While obesity is clearly an important risk factor, only a small number of obese women get IIH, so more must be at work. Because IIH becomes less common once women are in their 40s, “we think there’s going to be a hormonal aspect to it,” Liu said. “There might be a slight genetic component.”
Abhay Moghekar, a neurologist at Johns Hopkins Hospital who specializes in treating cerebrospinal fluid (CSF) problems, said IIH likely occurs when multiple factors interact. Hormones may make blood vessels more susceptible to spinal fluid pressure. Alternatively, obesity can make women produce more of the male hormones androstenedione and testosterone. They can cause the brain to produce more CSF and that can increase pressure in the skull. It is a mystery why these hormones don’t cause the same problem in men, Moghekar said.

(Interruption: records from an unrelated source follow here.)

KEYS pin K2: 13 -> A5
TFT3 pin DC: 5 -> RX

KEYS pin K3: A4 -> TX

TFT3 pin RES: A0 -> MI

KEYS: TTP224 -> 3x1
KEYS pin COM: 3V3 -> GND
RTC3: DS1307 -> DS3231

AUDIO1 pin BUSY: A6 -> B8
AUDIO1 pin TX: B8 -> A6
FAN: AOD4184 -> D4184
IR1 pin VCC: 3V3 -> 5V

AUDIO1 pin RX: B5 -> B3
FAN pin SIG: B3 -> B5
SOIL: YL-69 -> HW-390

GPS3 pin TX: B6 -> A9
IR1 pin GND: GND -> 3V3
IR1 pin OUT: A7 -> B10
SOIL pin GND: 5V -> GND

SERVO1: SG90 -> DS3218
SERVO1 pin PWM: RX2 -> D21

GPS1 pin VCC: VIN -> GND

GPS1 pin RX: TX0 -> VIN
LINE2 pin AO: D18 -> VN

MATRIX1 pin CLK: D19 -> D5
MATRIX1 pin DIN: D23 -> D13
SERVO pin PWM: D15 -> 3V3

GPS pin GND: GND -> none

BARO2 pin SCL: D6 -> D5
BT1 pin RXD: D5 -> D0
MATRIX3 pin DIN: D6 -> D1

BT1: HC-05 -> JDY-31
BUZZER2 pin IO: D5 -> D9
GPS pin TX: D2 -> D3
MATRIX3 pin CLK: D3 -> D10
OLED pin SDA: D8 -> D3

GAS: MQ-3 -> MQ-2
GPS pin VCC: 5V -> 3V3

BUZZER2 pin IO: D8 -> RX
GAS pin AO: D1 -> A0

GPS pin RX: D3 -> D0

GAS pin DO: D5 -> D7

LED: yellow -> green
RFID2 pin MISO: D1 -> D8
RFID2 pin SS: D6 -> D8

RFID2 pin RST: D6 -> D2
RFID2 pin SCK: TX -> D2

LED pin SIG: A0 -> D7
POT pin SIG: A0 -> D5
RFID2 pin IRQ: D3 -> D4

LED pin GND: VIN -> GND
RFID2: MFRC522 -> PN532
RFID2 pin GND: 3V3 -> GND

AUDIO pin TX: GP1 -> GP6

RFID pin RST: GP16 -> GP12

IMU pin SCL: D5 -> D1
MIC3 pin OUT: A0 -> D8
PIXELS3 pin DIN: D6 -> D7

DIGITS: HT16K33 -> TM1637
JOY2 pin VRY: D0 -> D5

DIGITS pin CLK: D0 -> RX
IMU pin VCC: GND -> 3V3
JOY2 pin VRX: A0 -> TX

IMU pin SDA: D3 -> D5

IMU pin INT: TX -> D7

Most doctors think the bigger problem is that people with IIH make the right amount of CSF, but that it doesn’t drain from the skull properly. CSF normally is absorbed into veins inside the skull through one-way valves. In some cases, key veins are narrowed by these valves, which slows absorption. And obesity can increase pressure on veins in the chest and neck, making it harder for fluid in the brain to flow out, Moghekar said.
Treatments such as vitamin A (Bond was taking it for a concussion after the auto accident) and tetracycline, an antibiotic, can also cause IIH. Moster said doctors will sometimes see patients who’ve only gained a little weight but are also taking vitamin A and the antibiotic. Stopping those will often make the symptoms subside.
The first line of treatment is acetazolamide, a diuretic that also reduces production of CSF, and weight loss. Losing 10% of body weight usually relieves symptoms. “When there’s a threat of vision loss, there are a lot of people who realize that’s something I need to address,” Liu said. For those who can’t lose weight on their own, weight loss surgery has been found helpful. Surgeons may also implant shunts to drain extra CSF or do a procedure called optic nerve sheath fenestration, which directly reduces pressure on the optic nerve, Moster said.
Increasingly, Moghekar said, doctors also are using stents that widen narrowed vessels. Johns Hopkins became the first U.S. hospital to use the treatment in 2008 and has now inserted almost 200 stents.
One downside of stents is that they are typically available only in large medical centers, Lee said.
Bond has been lucky that she responds to acetazolamide. Now 17 weeks pregnant, she has to be careful about how much weight she gains. First-trimester nausea made that easy. “When I go food shopping, I buy a lot of fruit and vegetables, because it seems like that’s the only thing the baby likes,” she said.
She is not upset that she has an unusual obesity-related complication. “I’m glad that it was this and not something more serious like diabetes or heart disease or something,” she said. “It’s something that I can actually reverse the symptoms and get rid of.”